Home-First Finance Company (HFFC) reported yet another strong quarter with PAT beat of +3% on our estimates at INR 1bn (+25%/+8% YoY/QoQ) leading to healthy RoA/RoE of 3.5%/17%. AUM growth was healthy at +31%/+6% YoY/QoQ supported by strong disbursements growth of +16%/+7% YoY/QoQ. Margins moved up +20bps QoQ leading to strong NII growth of +26%/+6% YoY/QoQ. Steady opex and other income led to in-line operating profit of INR 1.46bn (+28%/+4% QoQ YoY/QoQ). GS3/NS3 was marginally down at 1.7%/1.3% (-6bps/-4bps QoQ). Management guidance for FY26E remains strong: i) ~26- 30% AUM growth with aim to reach INR 200bn in FY27E, ii) margins improvement led by recent fund raise and ratings upgrade with spreads of 5%+, iii) Opex/assets at 2.7-2.8% (vs 2.7% in FY25) and iv) credit costs of 30-40bps.
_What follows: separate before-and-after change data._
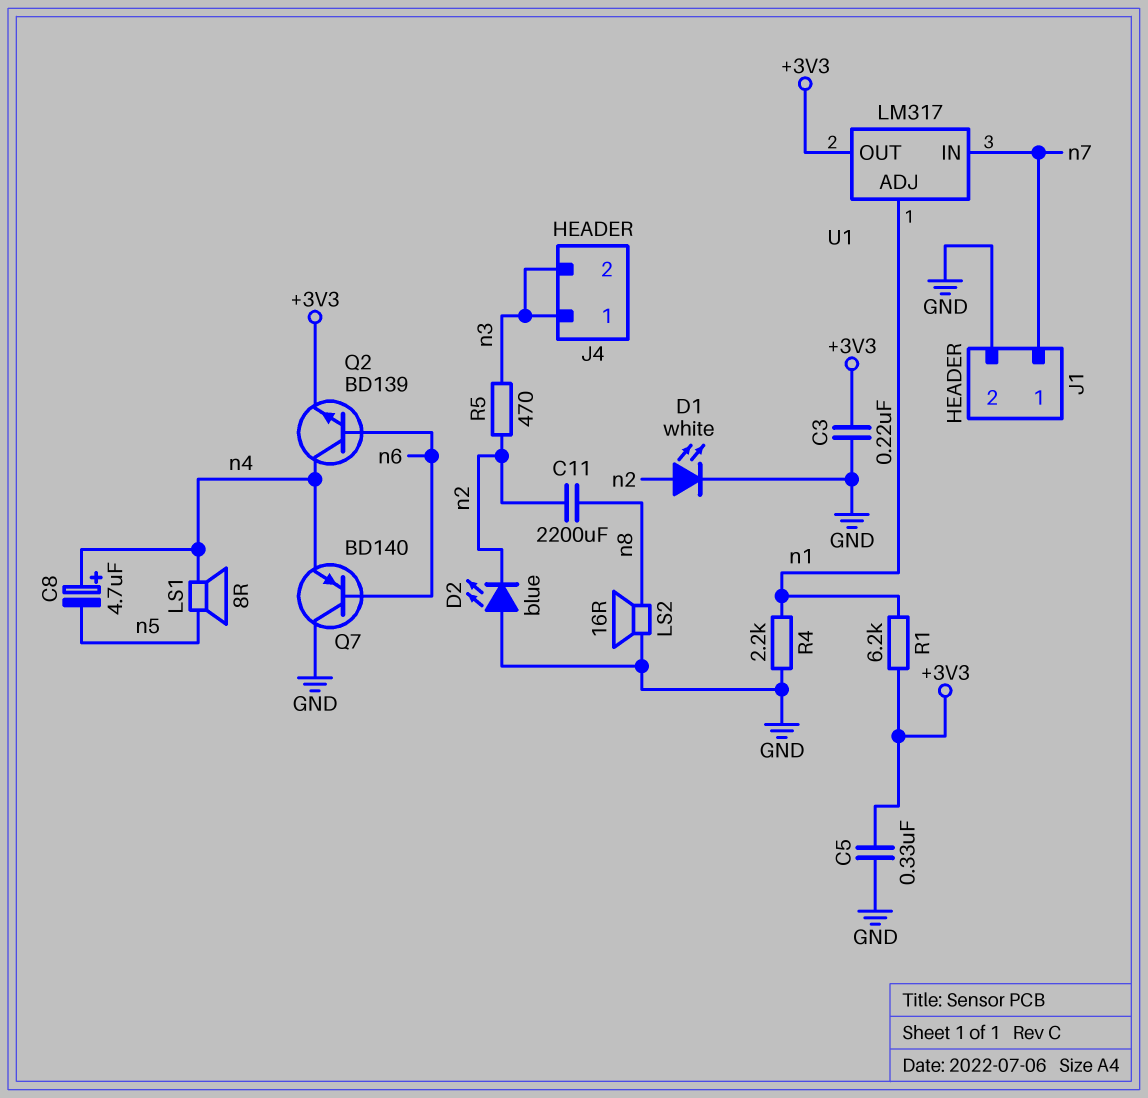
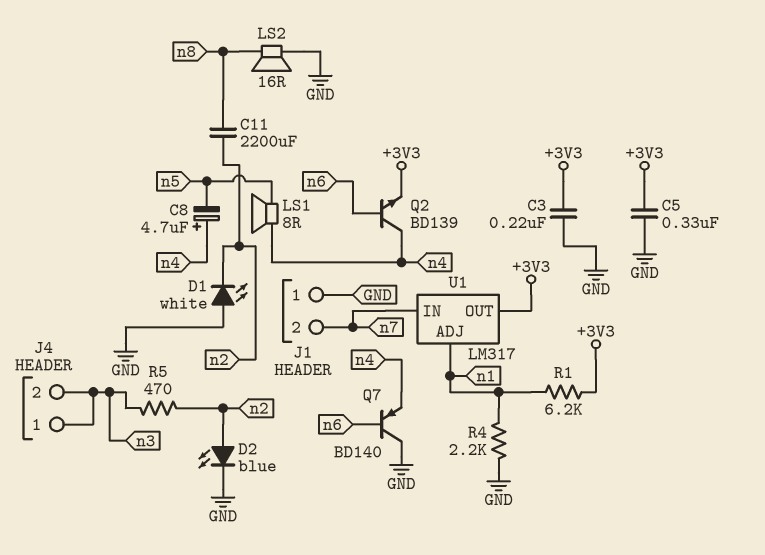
D1: LED white (A n2, K GND) -> LED white (A GND, K n2)
D2: LED blue (A GND, K n2) -> LED blue (A n2, K GND)
J1 pin 1: n7 -> GND
J1 pin 2: GND -> n7

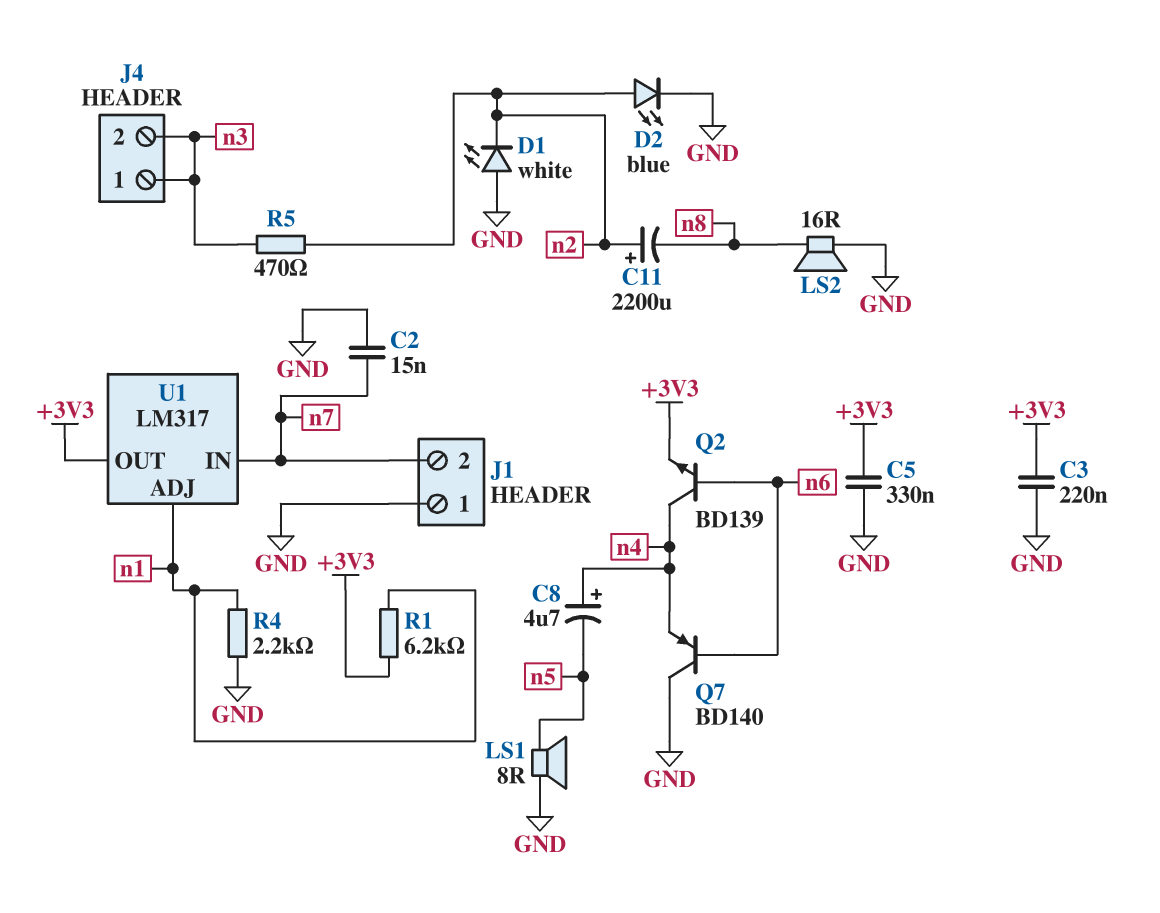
C2: none -> 15nF (GND, n7)
C11: 2200uF (n2, n8) -> 2200uF (plus n2, minus n8)
LS1: speaker 8R (n4, n5) -> speaker 8R (GND, n5)

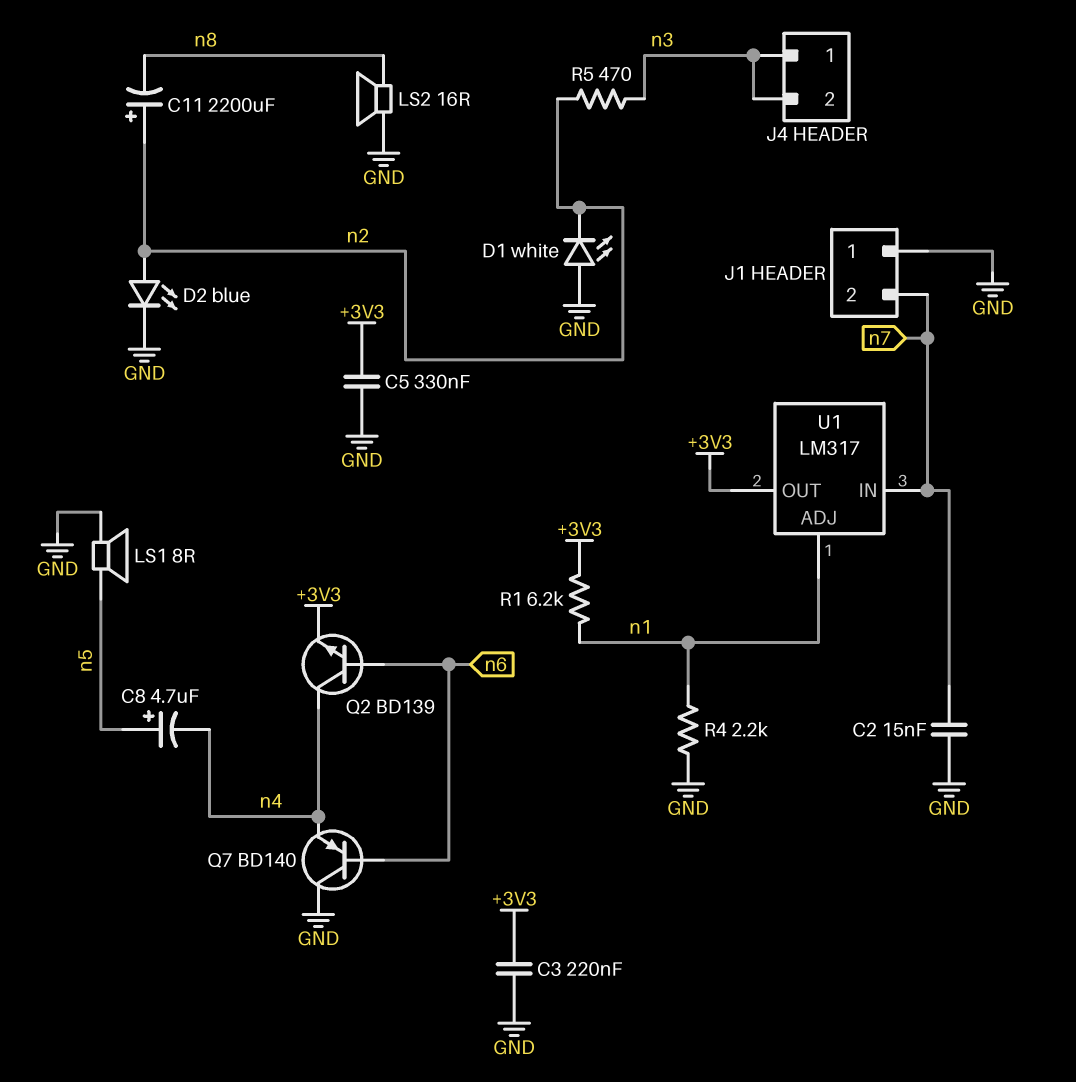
C8: 4.7uF (plus n4, minus n5) -> 4.7uF (plus n5, minus n4)

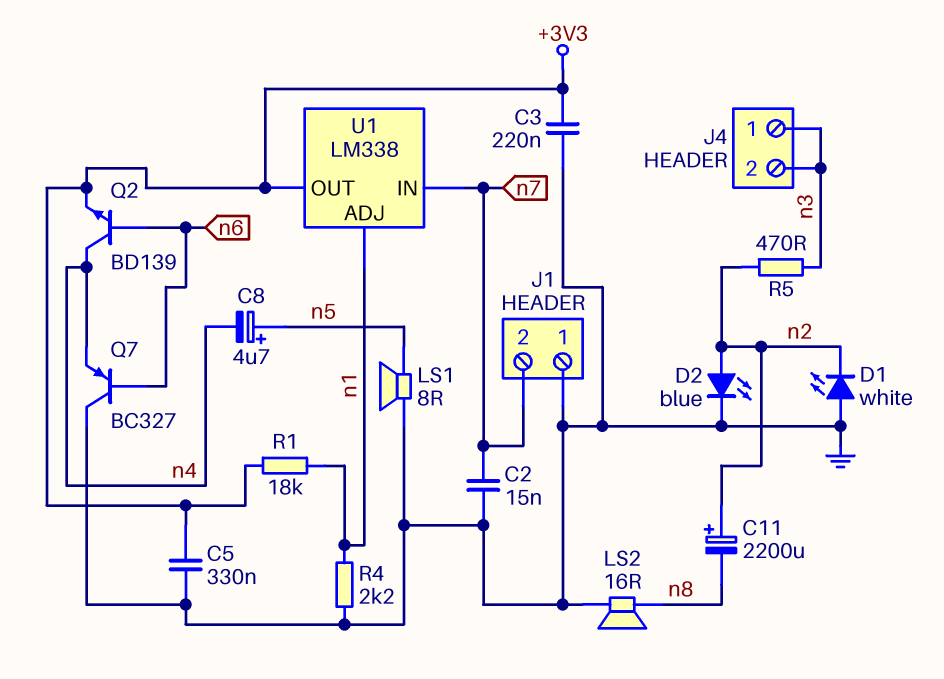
Q7: PNP BD140 (B n6, C GND, E n4) -> PNP BC327 (B n6, C GND, E n4)
R1: 6.2k (+3V3, n1) -> 18k (+3V3, n1)
U1: LM317 -> LM338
We believe that the guidance laid out by the management coupled with its history of consistently delivering exactly in-line performance, is sufficient to justify its premium valuations. We expect HFFC to outperform its peers during a favourable rate-cuts scenario and expect the company to deliver avg. RoA/RoE of 3.5%/14.2% over FY26E/FY27E (lower RoEs are on account of recent capital raise from QIP). Maintain BUY with a revised TP of INR 1,360 (valuing HFFC at 2.9x FY27E BVPS) against our previous TP of INR 1,200 based on 2.6x FY27E BVPS.

 

* Sustained growth momentum: AUM demonstrated healthy growth, reaching INR 127bn (+31% YoY, +6% QoQ) supported by strong disbursements of INR 12.7bn (+16% YoY, +7% QoQ). Growth was led by LAP (+50% YoY, +10% QoQ), followed by HL (+28% YoY, +6% QoQ). Shop loans were up +19% YoY, +7% QoQ. Mgmt. guided for 26-30% growth in FY26E led by disbursements growth of 20-25% and run-off rate of 17-18%. The growth will be largely supported by new branch expansion for which guidance was revised from earlier 25-30 branches per year to 30-35 branches. Management highlighted that 25% of the growth will be contributed by new branch additions and remaining to come from existing branches. Company remains confident to reach INR 200bn AUM by FY27E and INR 350bn by FY30E. We build in AUM CAGR of ~27% over FY25-27E.

 

* In-line operating performance: PAT stood healthy at INR 1bn (+25% YoY, +8% QoQ) which was +3% above our estimates. This was driven by strong NII growth of +26% YoY, +6% QoQ as NIMs moved up +20bps QoQ. Spreads were down -10bps QoQ led by - 10bps decline in yield while CoFs were sequentially steady at 8.4% (vs its guidance of 8.5%). Steady opex and other income led to in-line operating profit of INR 1.46bn (+28% YoY, +4% QoQ) while continued lower credit costs of 25bps (vs 34bps QoQ) led to largely in-line PAT. Mgmt. remains confident in their ability to sustain spreads within 5- 5.25% on a steady state and guided for NIMs to expand in the near-term due to its recent QIP fund raise. 60% of the borrowings of the company are bank borrowings (Pvt+PSU) out of which 18-19% is repo linked where company has started benefiting while T-bill rate cuts will start flowing in going forward. Company also expects credit rating upgrade from AA- to AA in next 6 months leading to further cost tailwinds. We expect EPS CAGR of ~28% over FY25-27E.

 

* Marginal improvement in asset quality: Asset quality improved marginally GS3/NS3 at 1.7%/1.3% (-6bps/-4bps QoQ) with PCR at 25.2 (-29bps QoQ). Early delinquencies improved sequentially with 1+ DPD at 4.5% (-38bps QoQ) and 30+ DPD at 3% (-9bps QoQ) as Q3 was affected due to seasonality. However, given the product segment that HFFC operates in, we do not foresee any major asset quality headwinds in the near term. We build avg. credit costs of ~30bps over FY26-27E in line with management guidance.

 

* Valuation and view: We believe that the guidance laid out by the management coupled with its history of consistently delivering exactly in-line performance, is sufficient to justify its premium valuations. We expect HFFC to outperform its peers during a favourable ratecuts scenario and expect the company to deliver avg. RoA/RoE of 3.5%/14.2% over FY26E/FY27E (lower RoEs are on account of recent capital raise from QIP). Maintain BUY with a revised TP of INR 1,360 (valuing HFFC at 2.9x FY27E BVPS) against our previous TP of INR 1,200 based on 2.6x FY27E BVPS.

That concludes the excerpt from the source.